Hi needed some advice on buying a new laptop, my main concern is durability. I would not like to throw away my machine after 3-5 years, and even if the specs get outdated after some years of usage, the machine still should be functional. What machine would you suggest ? Portability, sleekness is least of my priority. Durability, solid build, functionality and linux compatibility are top priorities. I am currently using a mac book pro and have used thinkpad before that. Not happy that they are not sustainable, after years of usage they are just bricks.

seancorfield06:11:03

Not sure what you're looking for if you think a MBP is a "brick" after ... how many years? @murtaza52

seancorfield06:11:20

Over the nearly 30 years that I've owned dozens of laptops, I'd rank Apple and Dell as near the top of reliability and durability.

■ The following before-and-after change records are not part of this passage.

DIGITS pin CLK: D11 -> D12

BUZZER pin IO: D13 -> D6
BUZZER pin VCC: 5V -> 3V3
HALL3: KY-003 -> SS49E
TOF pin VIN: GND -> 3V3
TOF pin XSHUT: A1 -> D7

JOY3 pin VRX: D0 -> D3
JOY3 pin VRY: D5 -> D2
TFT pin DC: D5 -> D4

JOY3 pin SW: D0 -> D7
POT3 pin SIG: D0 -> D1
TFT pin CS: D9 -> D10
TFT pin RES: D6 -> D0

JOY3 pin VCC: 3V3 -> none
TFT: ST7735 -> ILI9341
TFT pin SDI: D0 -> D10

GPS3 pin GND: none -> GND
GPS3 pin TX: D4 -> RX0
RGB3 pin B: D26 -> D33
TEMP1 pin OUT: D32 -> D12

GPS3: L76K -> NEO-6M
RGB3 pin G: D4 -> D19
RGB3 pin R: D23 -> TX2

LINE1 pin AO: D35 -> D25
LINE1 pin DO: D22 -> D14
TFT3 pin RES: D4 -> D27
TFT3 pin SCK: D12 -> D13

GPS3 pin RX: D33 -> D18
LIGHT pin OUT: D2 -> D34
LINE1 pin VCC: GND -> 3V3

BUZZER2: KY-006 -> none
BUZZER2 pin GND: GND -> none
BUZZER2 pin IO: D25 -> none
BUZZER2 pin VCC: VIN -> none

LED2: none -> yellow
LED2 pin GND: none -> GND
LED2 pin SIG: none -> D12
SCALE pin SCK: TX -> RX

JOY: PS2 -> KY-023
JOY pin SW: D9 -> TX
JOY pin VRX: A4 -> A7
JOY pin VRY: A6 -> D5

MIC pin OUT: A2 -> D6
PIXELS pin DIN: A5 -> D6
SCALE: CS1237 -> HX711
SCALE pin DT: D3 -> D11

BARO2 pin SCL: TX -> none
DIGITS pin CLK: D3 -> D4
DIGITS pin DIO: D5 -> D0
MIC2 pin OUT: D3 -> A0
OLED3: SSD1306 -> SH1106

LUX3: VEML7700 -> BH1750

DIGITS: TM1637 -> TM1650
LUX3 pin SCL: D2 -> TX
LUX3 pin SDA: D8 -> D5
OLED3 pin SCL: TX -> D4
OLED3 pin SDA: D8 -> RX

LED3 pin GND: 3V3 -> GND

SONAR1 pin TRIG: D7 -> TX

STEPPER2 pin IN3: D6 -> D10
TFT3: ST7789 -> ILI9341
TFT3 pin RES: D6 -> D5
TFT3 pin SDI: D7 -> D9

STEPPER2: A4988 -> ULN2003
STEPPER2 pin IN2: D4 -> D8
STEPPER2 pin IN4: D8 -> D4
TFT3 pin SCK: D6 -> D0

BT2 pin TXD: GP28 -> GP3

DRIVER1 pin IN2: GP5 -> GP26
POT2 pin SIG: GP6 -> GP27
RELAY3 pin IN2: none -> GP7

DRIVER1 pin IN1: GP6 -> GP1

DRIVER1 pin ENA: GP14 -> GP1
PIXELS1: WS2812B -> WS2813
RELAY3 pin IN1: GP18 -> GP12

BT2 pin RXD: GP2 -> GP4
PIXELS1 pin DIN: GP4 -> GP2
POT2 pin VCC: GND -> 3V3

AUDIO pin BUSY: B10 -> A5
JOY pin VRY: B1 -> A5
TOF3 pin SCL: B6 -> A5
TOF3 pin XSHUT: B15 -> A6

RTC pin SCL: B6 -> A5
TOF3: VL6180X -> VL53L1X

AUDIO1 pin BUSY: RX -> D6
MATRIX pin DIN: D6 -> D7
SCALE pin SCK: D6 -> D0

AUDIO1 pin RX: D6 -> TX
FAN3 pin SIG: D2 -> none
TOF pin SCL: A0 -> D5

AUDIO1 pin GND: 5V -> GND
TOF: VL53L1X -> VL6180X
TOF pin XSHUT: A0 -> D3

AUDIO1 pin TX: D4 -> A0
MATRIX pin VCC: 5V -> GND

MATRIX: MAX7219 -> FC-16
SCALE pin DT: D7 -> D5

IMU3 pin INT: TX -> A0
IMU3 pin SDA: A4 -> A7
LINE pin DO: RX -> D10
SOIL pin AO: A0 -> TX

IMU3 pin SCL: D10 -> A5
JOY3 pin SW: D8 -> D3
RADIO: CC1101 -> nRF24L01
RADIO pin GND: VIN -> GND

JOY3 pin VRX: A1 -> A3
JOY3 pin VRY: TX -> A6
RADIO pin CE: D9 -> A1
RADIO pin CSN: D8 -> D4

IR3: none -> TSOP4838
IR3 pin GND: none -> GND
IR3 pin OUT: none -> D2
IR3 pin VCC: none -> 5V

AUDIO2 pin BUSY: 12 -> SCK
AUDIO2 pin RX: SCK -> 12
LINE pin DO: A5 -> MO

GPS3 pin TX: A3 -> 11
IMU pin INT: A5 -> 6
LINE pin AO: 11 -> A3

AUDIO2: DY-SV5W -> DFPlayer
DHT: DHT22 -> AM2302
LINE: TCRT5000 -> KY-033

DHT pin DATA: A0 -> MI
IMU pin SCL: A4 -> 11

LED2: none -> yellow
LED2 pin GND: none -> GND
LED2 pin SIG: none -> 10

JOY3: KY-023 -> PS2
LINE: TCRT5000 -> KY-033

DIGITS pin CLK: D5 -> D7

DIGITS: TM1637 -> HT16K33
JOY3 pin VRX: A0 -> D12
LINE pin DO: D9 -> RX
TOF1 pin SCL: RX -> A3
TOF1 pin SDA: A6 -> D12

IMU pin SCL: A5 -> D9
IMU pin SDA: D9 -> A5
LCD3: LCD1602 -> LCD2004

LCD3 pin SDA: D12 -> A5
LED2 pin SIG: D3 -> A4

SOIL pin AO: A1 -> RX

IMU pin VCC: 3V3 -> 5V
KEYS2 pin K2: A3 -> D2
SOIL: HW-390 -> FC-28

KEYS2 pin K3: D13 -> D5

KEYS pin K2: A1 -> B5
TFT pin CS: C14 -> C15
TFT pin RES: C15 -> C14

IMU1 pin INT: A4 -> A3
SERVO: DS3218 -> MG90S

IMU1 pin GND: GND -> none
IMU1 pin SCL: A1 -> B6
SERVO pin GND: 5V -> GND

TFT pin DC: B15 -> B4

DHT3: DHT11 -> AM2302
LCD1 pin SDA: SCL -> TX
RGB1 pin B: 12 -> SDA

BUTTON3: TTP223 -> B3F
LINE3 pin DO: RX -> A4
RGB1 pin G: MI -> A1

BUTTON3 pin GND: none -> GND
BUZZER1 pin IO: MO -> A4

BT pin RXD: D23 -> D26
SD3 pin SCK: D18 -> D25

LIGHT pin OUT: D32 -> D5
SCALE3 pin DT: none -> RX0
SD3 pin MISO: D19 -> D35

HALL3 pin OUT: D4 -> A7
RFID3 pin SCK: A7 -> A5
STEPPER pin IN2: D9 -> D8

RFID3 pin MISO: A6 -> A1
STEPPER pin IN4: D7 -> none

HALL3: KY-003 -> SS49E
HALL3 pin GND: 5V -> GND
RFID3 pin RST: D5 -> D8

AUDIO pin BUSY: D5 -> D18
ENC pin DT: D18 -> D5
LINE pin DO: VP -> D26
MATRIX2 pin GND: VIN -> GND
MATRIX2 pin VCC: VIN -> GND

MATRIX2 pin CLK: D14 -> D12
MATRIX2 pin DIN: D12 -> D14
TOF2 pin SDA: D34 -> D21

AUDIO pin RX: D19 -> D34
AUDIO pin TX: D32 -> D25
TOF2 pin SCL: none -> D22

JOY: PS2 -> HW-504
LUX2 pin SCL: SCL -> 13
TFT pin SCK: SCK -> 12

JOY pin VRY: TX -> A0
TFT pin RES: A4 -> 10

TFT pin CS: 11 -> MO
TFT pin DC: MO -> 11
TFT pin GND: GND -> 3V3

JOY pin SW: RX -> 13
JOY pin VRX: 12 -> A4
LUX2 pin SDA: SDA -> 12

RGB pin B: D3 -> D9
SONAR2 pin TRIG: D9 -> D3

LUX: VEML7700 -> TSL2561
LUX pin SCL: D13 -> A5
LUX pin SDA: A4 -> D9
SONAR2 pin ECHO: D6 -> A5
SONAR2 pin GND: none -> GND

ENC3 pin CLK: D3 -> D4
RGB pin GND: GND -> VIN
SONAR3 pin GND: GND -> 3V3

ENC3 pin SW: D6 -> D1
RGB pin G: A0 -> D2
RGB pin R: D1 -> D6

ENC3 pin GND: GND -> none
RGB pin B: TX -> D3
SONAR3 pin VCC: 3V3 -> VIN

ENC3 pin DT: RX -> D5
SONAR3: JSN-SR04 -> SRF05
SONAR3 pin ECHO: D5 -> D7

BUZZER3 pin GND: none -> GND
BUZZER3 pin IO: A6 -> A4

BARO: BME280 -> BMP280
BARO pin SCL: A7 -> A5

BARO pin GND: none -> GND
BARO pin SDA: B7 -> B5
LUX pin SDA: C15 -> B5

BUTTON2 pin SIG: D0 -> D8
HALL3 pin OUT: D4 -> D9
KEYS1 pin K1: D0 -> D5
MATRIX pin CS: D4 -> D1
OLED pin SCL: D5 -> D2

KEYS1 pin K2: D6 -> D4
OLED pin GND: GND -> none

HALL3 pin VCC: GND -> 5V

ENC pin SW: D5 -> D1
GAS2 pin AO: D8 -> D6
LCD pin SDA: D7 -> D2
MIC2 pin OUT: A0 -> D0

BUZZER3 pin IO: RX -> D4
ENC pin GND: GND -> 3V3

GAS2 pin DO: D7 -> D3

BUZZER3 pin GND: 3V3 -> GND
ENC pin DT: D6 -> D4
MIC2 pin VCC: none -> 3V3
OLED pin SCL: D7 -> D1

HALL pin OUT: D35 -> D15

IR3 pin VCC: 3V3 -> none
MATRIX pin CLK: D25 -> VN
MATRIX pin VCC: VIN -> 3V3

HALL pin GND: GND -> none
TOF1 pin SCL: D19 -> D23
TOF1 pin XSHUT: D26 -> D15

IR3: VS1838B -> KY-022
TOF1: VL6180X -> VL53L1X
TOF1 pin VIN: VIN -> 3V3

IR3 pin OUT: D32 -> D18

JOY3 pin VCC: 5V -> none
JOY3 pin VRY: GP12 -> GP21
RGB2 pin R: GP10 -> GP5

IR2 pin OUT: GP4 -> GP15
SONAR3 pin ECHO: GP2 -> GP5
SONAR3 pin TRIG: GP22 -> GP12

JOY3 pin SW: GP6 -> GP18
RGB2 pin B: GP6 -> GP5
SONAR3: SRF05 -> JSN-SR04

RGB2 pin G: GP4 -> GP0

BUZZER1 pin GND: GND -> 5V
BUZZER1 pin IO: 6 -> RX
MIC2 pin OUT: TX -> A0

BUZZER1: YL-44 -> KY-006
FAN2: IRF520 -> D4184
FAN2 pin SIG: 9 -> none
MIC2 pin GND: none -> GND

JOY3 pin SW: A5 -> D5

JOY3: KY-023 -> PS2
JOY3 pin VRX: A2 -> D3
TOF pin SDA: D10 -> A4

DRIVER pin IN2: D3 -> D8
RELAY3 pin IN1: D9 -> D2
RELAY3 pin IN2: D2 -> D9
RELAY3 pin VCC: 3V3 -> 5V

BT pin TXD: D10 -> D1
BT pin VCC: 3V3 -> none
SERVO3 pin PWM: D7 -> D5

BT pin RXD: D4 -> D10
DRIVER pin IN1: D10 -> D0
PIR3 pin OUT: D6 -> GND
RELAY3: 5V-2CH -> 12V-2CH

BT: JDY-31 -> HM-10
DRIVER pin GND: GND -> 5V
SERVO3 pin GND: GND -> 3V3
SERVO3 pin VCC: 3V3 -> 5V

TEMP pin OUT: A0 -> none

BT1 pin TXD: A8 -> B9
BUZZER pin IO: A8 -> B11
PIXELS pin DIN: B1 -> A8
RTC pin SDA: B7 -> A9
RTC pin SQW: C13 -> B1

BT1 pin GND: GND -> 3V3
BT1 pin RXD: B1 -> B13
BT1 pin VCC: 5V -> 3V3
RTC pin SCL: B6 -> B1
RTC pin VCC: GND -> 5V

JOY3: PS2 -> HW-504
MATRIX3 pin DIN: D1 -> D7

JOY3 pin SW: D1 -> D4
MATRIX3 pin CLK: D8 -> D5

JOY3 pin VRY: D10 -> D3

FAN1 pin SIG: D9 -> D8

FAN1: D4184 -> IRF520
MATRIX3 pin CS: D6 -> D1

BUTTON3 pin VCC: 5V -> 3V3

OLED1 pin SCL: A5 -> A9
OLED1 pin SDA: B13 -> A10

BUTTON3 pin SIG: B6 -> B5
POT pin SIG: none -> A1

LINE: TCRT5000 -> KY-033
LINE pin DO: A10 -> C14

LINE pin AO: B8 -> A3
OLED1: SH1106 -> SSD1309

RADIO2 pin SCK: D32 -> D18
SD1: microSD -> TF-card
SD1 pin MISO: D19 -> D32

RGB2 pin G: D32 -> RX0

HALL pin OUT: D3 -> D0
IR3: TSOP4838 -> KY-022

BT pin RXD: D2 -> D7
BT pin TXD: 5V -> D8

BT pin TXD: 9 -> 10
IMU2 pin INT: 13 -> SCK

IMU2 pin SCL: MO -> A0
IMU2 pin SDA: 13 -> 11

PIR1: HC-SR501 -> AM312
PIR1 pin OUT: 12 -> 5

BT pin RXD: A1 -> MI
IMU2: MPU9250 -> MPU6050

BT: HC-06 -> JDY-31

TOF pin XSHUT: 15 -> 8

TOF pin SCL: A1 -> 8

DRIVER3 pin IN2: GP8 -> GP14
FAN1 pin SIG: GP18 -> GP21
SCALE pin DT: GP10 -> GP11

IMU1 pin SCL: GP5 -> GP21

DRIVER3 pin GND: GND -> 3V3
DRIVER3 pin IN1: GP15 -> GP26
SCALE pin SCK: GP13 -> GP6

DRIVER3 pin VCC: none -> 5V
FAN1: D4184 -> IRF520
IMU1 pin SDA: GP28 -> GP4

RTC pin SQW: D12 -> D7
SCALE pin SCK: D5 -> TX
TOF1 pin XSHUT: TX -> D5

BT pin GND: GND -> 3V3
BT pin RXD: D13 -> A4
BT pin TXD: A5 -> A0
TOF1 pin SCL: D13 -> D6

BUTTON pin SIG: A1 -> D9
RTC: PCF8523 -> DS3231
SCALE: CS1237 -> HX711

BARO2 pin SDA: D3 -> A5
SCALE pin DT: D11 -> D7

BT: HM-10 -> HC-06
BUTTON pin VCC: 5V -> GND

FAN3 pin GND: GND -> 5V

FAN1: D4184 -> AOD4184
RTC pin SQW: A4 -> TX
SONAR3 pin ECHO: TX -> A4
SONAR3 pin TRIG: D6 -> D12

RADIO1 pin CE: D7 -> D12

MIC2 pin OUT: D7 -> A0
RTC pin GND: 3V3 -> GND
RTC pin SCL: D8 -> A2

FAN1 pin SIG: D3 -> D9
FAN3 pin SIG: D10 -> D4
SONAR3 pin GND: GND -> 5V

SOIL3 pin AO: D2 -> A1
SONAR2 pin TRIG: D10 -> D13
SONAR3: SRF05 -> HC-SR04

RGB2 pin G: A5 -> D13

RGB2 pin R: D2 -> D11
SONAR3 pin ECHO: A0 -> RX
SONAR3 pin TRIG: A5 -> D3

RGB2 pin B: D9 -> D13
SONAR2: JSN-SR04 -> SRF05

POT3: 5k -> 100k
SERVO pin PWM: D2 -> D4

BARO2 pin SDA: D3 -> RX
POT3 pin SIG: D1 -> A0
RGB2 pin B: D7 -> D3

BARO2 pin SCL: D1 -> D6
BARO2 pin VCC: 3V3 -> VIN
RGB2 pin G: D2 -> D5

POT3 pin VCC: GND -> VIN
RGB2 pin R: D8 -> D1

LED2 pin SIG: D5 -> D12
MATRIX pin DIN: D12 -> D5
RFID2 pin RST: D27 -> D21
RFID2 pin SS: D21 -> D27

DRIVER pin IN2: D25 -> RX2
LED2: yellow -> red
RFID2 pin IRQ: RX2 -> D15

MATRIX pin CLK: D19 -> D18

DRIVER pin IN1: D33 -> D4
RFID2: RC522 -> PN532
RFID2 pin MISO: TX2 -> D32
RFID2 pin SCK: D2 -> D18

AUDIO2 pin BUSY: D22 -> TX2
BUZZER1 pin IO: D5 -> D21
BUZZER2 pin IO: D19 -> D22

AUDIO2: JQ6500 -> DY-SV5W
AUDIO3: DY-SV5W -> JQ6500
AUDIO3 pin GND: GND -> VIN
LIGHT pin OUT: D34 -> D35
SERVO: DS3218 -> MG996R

I can't speak to IBM/Lenovo but I know folks who've had good luck with them.

seancorfield06:11:10

My experiences with most other brands has been poor (HP, Toshiba, Sony, and a few others that I don't recall right now).

murtaza5206:11:11

Ok maybe I was dramatic, I have MBP which I have been using for 4 years. The battery does not charge at all and the machine has to be kept plugged in (which I think can be fixed), however what troubles me is the heating of the machine, the occasional crashes, the frequent freezing of applications. MBP was pretty stable before, but in last few months it seems it has aged. Thinkpad also server me well, but today everything is blown up - the battery, the power unit, the motherboard - I was using it in a place which ahd frequent power outages, and the constant power on/off did it in.

seancorfield06:11:09

Ah, so abuse of the laptop... yeah, that's hard to defend against. As for the MBP battery, that's a common issue after ~4 years but you should be able to get a replacement battery and be good for another few years?

seancorfield06:11:46

TBH, I think most laptop manufacturers expect you to simply replace your machine every "few" years. Batteries aside, well-made laptops last for many years, but batteries are definitely the weak spot. Most of my laptops have reached a point where their batteries will not hold a charge. I'm somewhat surprised that my Dell XPS12 (that I'm typing on right now) still seems to hold 3-4 hours of charge after all the abuse it has had. I can't remember how many years old it is.

seancorfield06:11:06

Looks like it's 6-7 years old.

seancorfield06:11:21

Based on the processor model identifier, I think it's a 2013, not a 2012.

seancorfield06:11:37

Like I say, I've been happy with the reliability of Dell laptops.

murtaza5206:11:35

Battery replacement is fine, however I just feel its a wastage if the laptop becomes unusable. At the least I should be able to give it away to someone else in a working condition. My issue with MBP is the heating issues, freezes and crashes, which makes me think very soon this will become unusable.

murtaza5206:11:03

@seancorfield thanks let me check out the dell ones

seancorfield06:11:15

Unfortunately we live in a world of built-in obsolescence and disposable technology 😞

mpenet06:11:21

Dell has also incredible support. The few times I had issues I got replacements, on site, in 24h

mpenet06:11:23

Ex: dropped laptop on the floor, screen/case busted, replaced both no questions asked

seancorfield06:11:03

I literally have a stack of old laptops in my office that are no longer usable for a wide variety of reasons. My 2012 27" iMac is pretty much EOL at this point and lots of software complains that I'm still running macOS 10.12 and that's unsupported -- and quite a few things refuse to install now. My iPhone 5S is similarly stuck on iOS 12 and lots of things are no longer updating.

seancorfield06:11:14

Apple is more aggressive about EOL'ing stuff than Microsoft seems to be, which is why I'm switching to Windows/Android for my next set of devices. I'm already running Windows 10 on my Mac and mostly Microsoft apps on my iPhone anyway...

seancorfield06:11:30

(bedtime here)

murtaza5207:11:10

yup and disposable technology is what concerns me, I think the new awareness of the wastage caused by technology and its effect on environment is also playing on my mind. My next choice of laptop / phone, I want something which does not have to be disposed off. At the end of its usage, I should be able to hand it over to someone who can put it to a better use. In terms of OS, I have switched to manjaro linux. In my current MBP also I have installed manjaro. It did take some time to get everything configured, but I am happy with the choice.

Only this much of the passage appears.